All these viruses are zoonotic, meaning that they can pass from animals to people. Most of them, once in a human body, cause mayhem. Some of them also transmit well among people, bursting into local outbreaks that may kill hundreds. They are new to science and to human immune systems; they emerge unpredictably and are difficult to treat; and they can be especially dangerous, as reflected in the name of the branch within NCZVED that studied them—Special Pathogens. For these reasons, some scientists and public-health experts, including Ali Khan, find the viruses an irresistible challenge. “It’s because they keep you on your toes,” he told me. On the second day of my visit, amid the intriguingly gruesome briefings, Khan took me out for sushi.
Khan is a medical doctor by training, an epidemiologist by career, and a man of candid, irreverent jocularity. He was wearing an epauletted uniform sweater; at the time, he was also an officer in the United States Public Health Service, which is organized into ranks, like those in the U.S. Navy. “You’ve heard all the talk from our people,” he said. “Which of these diseases is your favorite?”
My favorite? Ebola is pretty damn interesting, I told him.
“Aaah,” Khan said dismissively. “I like Ebola as much as the next person.” He had done crucial epidemiological work during the 1995 Ebola outbreak in Kikwit, in what was then Zaire, organizing control measures, investigating transmission, tracing the outbreak back to its Patient Zero, risking his life to help end a juggernaut of misery and death. He continued, “But, for my money, SARS was the one.”
SARS? I knew of it only as a bad viral disease that, in 2003, came out of southern China and killed people in Toronto, Singapore, and a few other cities. The acronym stands for “severe acute respiratory syndrome.” It’s an ugly illness that can lead to lethal pneumonia. A little more than eight thousand people were infected, of whom about ten per cent died, and then the outbreak ended. “Why SARS?” I asked.
“Because it was so contagious, and so lethal,” he said. “And we were very lucky to stop it.” SARS was the bullet that went whistling past humanity’s ear. This was on our lunch break, I had stopped taking notes, and it was fourteen years ago, so I can’t swear that Khan mentioned the other thing that is most relevant about SARS: It was caused by a novel coronavirus.
Ali Khan is now the dean of the College of Public Health at the University of Nebraska Medical Center, in Omaha.

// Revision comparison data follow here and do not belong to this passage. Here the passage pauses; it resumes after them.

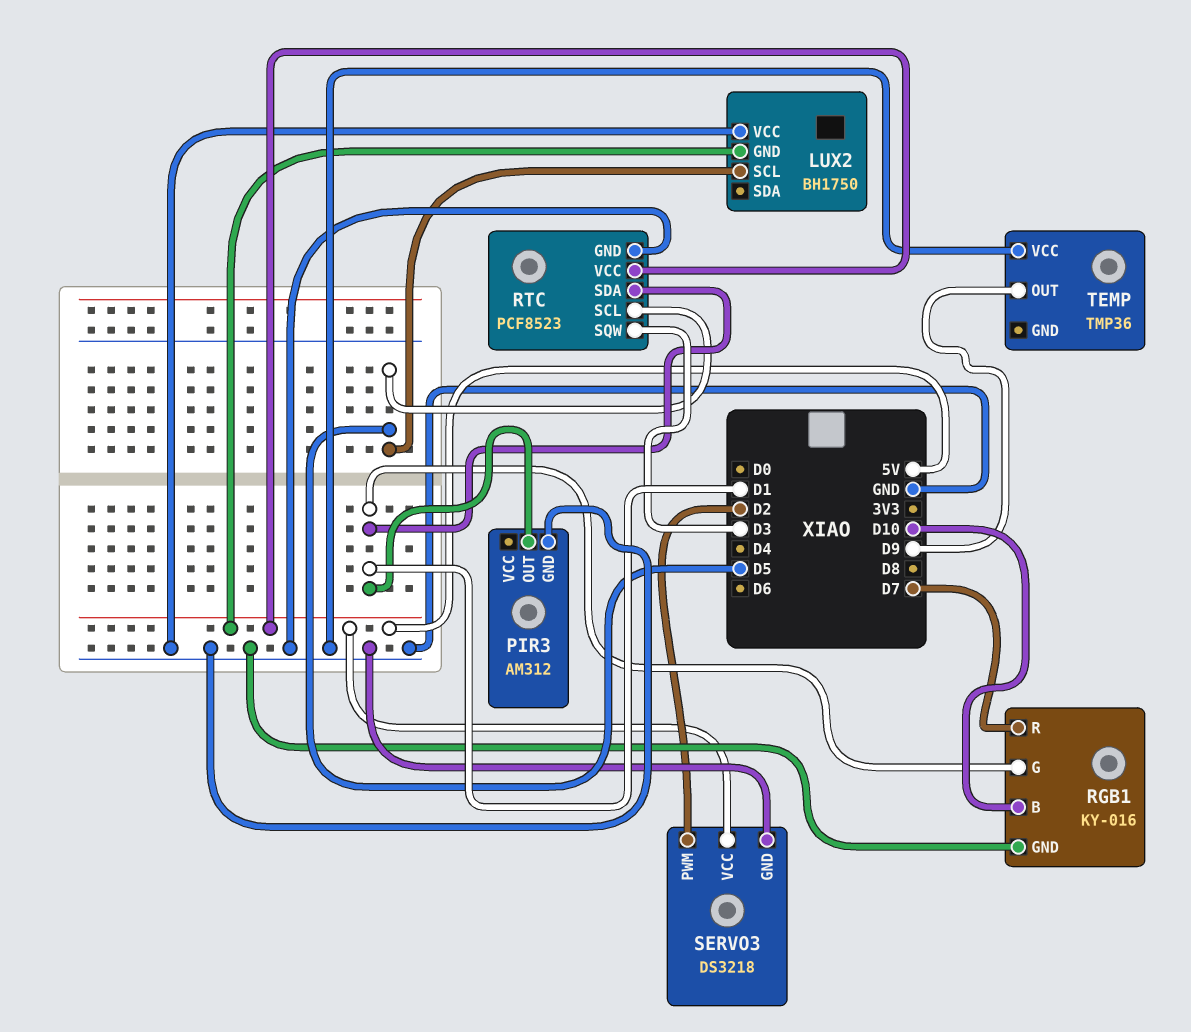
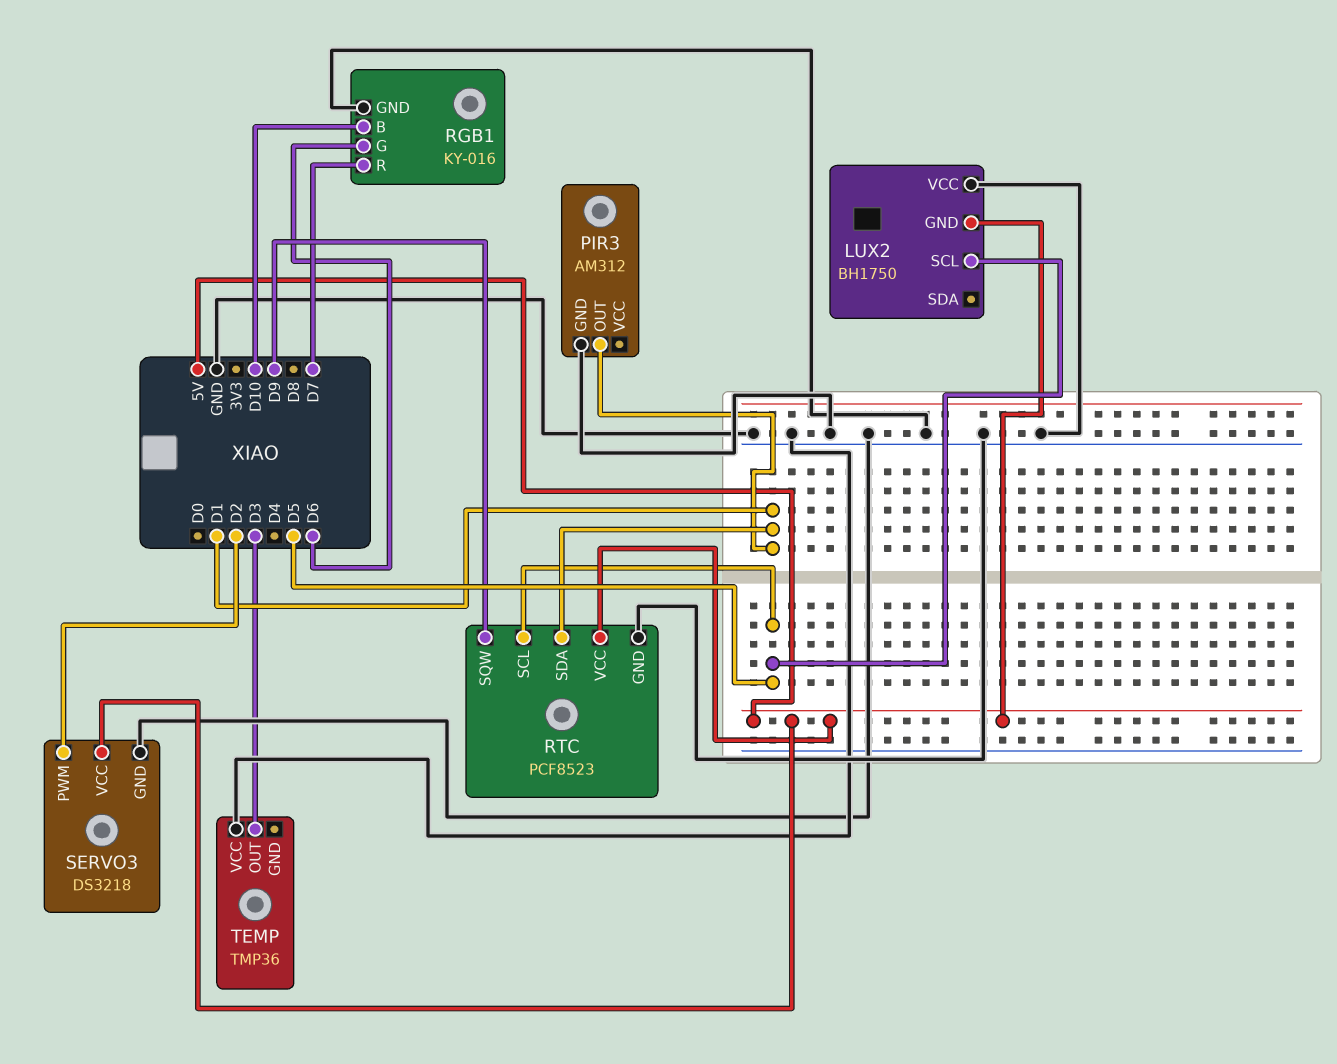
RGB1 pin G: D1 -> D6
RTC pin SQW: D3 -> D9
TEMP pin OUT: D9 -> D3

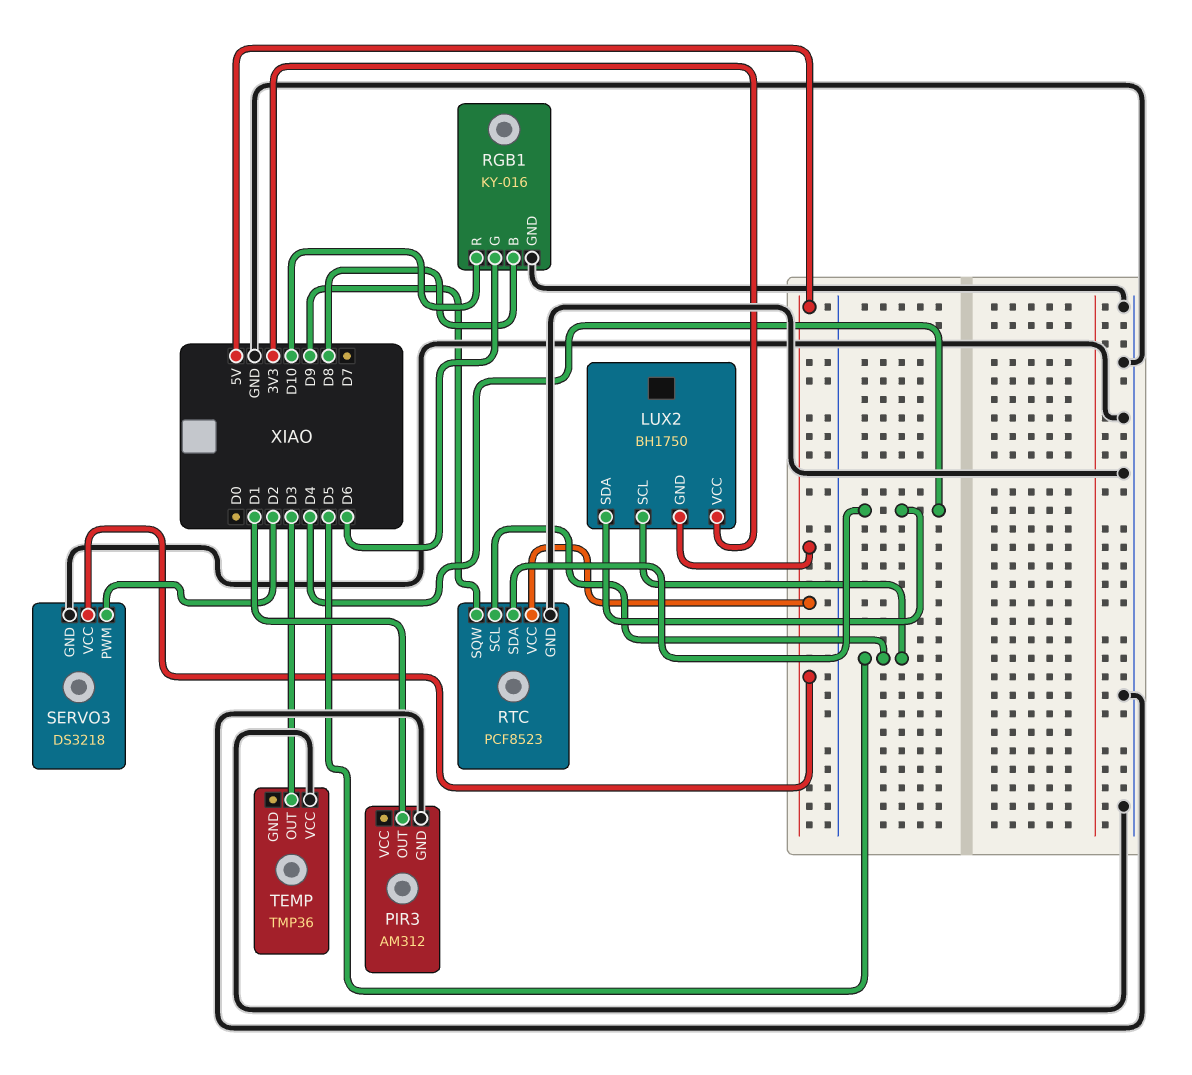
LUX2 pin SDA: none -> D4
LUX2 pin VCC: GND -> 3V3
RGB1 pin B: D10 -> D8
RGB1 pin R: D7 -> D10
RTC pin SDA: D1 -> D4

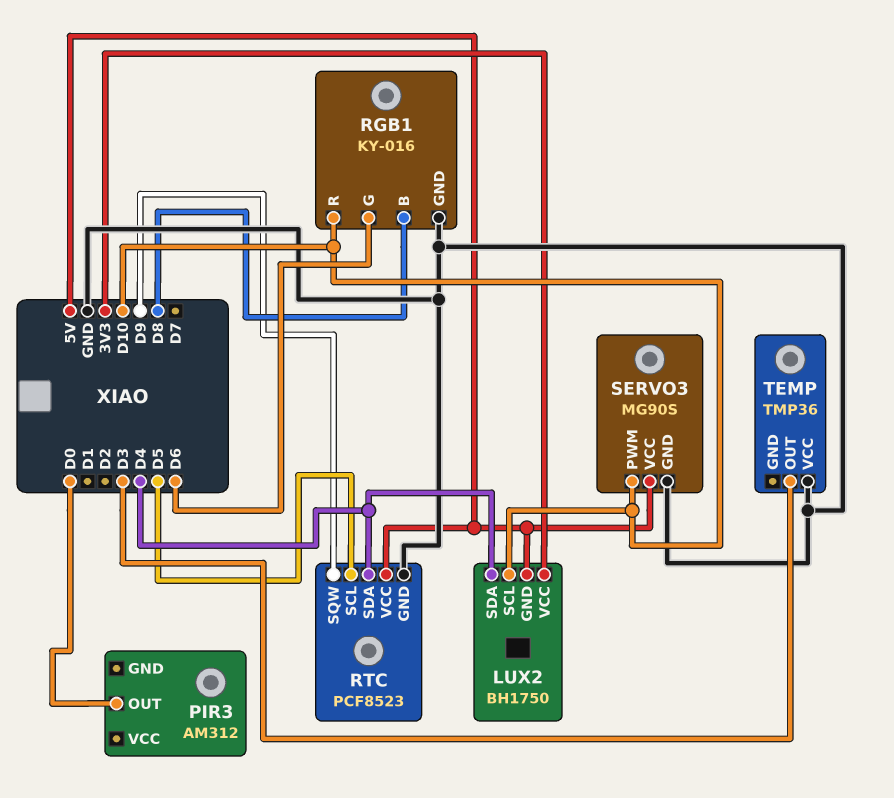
LUX2 pin SCL: D5 -> D10
PIR3 pin GND: GND -> none
PIR3 pin OUT: D1 -> D0
SERVO3: DS3218 -> MG90S
SERVO3 pin PWM: D2 -> D10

He seems an unlikely Omahan: born and raised in Brooklyn, by Pakistani immigrant parents, he went to Brooklyn College, followed by SUNY Downstate (in Brooklyn) for medical school. “And then I did this crazy thing of leaving Brooklyn”—crazy to his family, “because I have uncles and aunts who have never yet left Brooklyn to go to the city.” His father, Gulab Deen Khan, was a self-made man of the epic sort: as a teen-age peasant farmer, he trekked from Kashmir to Bombay, lied about his age, and got work on a ship, greasing engines. His friends called him Dini, as a diminutive, because he was small. After moving to the U.S., Dini Khan stoked coal in boilers to heat apartment buildings in Brooklyn until he had saved enough to buy an apartment building himself. He made money—what seemed a fortune. Before he lost it, in another speculation, Dini Khan decided that his young son, Ali, should learn about his family’s culture, religion, and language.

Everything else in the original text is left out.